Kenney, Emelie A. 1992. Differential equations and the AIDS epidemic: a lecture for Calculus II Students. PRIMUS. 2(4): 386-392.

The articles from this journal are FREEly available to members of the Mathematical Association of America at their member portal www.maa.org .

Article Abstract: This paper describes a lecture for Calculus II students in which the Acquired Immune Deficiency Syndrome was used to motivate study of first-order linear differential equations and the derivative as a rate of change. Some figures for study were obtained from the U. S. Center for Disease Control the day before the lecture was given in order to add to the sense of currency of the application.

When I started the journal PRIMUS – Problems, Resources, and Issues in Mathematics Undergraduate Studies in 1991 I was looking to publish nuts and bolts, here is what we did in class type pieces. This article is just that.

The author goes through exactly how she uses the material in class and included some items for students (and faculty) in a List of Things to Think About that provides truly thought provoking opportunities for students.

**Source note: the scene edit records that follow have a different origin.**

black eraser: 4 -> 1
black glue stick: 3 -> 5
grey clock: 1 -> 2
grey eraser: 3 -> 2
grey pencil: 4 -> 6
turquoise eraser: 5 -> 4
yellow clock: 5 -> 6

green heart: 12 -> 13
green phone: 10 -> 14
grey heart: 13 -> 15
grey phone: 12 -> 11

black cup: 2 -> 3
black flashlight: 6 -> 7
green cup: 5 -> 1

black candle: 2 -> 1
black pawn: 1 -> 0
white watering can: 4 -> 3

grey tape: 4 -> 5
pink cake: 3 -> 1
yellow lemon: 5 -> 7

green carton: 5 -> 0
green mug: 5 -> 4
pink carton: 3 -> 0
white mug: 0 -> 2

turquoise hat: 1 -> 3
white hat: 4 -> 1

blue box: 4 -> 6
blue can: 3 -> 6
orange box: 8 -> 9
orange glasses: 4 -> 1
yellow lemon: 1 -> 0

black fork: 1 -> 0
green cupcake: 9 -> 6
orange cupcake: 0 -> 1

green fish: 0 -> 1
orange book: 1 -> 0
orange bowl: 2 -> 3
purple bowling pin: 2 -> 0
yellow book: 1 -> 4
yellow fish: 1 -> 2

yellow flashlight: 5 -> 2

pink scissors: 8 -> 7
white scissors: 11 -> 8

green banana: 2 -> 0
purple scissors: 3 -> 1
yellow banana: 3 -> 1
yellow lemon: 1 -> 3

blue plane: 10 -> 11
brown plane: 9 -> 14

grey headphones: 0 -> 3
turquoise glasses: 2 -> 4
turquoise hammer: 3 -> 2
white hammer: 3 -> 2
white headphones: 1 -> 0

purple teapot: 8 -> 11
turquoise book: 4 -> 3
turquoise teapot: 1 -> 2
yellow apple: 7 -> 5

There is data presented from the CDD on the early (and hence exponentially growing) stages of the epidemic; hence the model P(t) = P(0)e ^{− kt}. From a differential equation point of view the model is P'(t) = kP(t) and from the table of data (weekly # of AIDS cases) provided here from the CDC the students are encouraged to estimate k, by approximating P(t) using differences and then dividing by P(t) to obtain an estimate of k.

The reader and the student are then left to build the model, P(t) = P(0)e ^{− kt} , using the estimated k and then compare the model’s prediction with the actual data, at least at the start of the epidemic.

The author succeeds in engaging the reader to examine how he/she might engage in modeling in a differential equations class – just what we want in SIMIODE!